Opinion No. ( 1984 )


Menu:
  • Mr. Randy M. Lee Executive Director Texas 1986 Sesquicentennial Commission P.O. Box 1986 Austin, Texas 78767

    Re: Whether a county or city may contribute funds to a local sesquicentennial committee and related questions

    Dear Mr. Lee:

    You ask several related questions regarding the status and funding of local sesquicentennial committees. First, you ask whether the local committees are "extensions" of the Texas 1986 Sesquicentennial Commission. You also raise a number of specific issues relating directly to particular city and county contributions to local committees.

    With regard to your first question, we conclude that local sesquicentennial committees are "extensions" of the local governing entities which create them; they are not functional extensions of the Texas 1986 Sesquicentennial Commission. Local governing entities create their local sesquicentennial committees, appoint committee members, and approve the committees' master plans prior to submission of the plans to the state commission. Despite some state commission influence, local committees act primarily as agents for the local governing bodies which create them. See Attorney General Opinions JM-71 (1983);MW-533 (1982).
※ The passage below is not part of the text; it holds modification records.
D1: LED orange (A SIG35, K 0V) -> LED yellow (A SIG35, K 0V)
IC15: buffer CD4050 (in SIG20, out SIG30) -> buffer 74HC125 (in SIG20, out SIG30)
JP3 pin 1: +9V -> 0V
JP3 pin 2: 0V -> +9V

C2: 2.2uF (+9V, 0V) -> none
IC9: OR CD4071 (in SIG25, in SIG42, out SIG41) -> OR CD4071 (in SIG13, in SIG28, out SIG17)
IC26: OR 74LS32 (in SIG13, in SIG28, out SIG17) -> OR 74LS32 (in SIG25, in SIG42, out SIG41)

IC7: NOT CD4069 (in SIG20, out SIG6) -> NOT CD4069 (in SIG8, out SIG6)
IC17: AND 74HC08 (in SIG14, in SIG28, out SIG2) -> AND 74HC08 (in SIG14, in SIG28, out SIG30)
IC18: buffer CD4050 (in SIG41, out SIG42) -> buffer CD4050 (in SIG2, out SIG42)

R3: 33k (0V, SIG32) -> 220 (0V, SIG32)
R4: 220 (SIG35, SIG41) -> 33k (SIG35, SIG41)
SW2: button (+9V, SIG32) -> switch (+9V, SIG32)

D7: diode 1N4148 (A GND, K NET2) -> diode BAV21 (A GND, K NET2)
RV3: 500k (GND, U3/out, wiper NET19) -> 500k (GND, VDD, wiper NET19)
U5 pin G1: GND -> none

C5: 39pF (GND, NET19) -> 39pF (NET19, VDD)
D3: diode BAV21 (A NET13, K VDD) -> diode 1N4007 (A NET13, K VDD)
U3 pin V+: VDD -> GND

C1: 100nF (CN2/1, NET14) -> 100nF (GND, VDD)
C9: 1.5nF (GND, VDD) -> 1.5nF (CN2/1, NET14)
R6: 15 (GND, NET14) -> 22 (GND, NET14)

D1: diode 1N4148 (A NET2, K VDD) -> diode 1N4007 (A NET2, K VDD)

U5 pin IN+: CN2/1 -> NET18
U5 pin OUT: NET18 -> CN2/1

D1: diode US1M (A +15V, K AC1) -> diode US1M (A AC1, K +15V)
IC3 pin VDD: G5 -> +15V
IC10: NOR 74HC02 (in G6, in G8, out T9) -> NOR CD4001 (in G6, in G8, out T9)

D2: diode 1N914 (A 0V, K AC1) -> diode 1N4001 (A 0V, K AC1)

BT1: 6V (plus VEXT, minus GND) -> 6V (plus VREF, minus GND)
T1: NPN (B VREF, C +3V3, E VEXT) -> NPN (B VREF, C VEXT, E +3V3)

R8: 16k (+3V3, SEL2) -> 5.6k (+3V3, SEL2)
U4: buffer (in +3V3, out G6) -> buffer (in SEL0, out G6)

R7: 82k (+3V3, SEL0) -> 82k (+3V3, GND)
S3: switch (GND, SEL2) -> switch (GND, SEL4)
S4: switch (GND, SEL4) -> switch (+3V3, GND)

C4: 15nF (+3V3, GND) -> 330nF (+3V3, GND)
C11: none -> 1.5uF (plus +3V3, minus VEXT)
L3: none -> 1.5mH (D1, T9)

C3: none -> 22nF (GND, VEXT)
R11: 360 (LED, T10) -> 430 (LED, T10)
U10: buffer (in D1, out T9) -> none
    The state commission has specific duties and powers with regard to sesquicentennial activities on the local level, but it does not create the local committees or dictate directly the extent of their authority. Article 6145-11, section 7, indicates, in part, that the commission shall

    (1) encourage individuals, private organizations, and local governmental bodies to organize activities celebrating the state's sesquicentennial;

    (2) help individuals, private organizations, and local governmental bodies that organize sesquicentennial activities to coordinate the activities;

    . . . .

    (4) develop standards for sesquicentennial activities organized by individuals, private organizations, and local governmental bodies and sanction activities that comply with the standards. . . . (Emphasis added).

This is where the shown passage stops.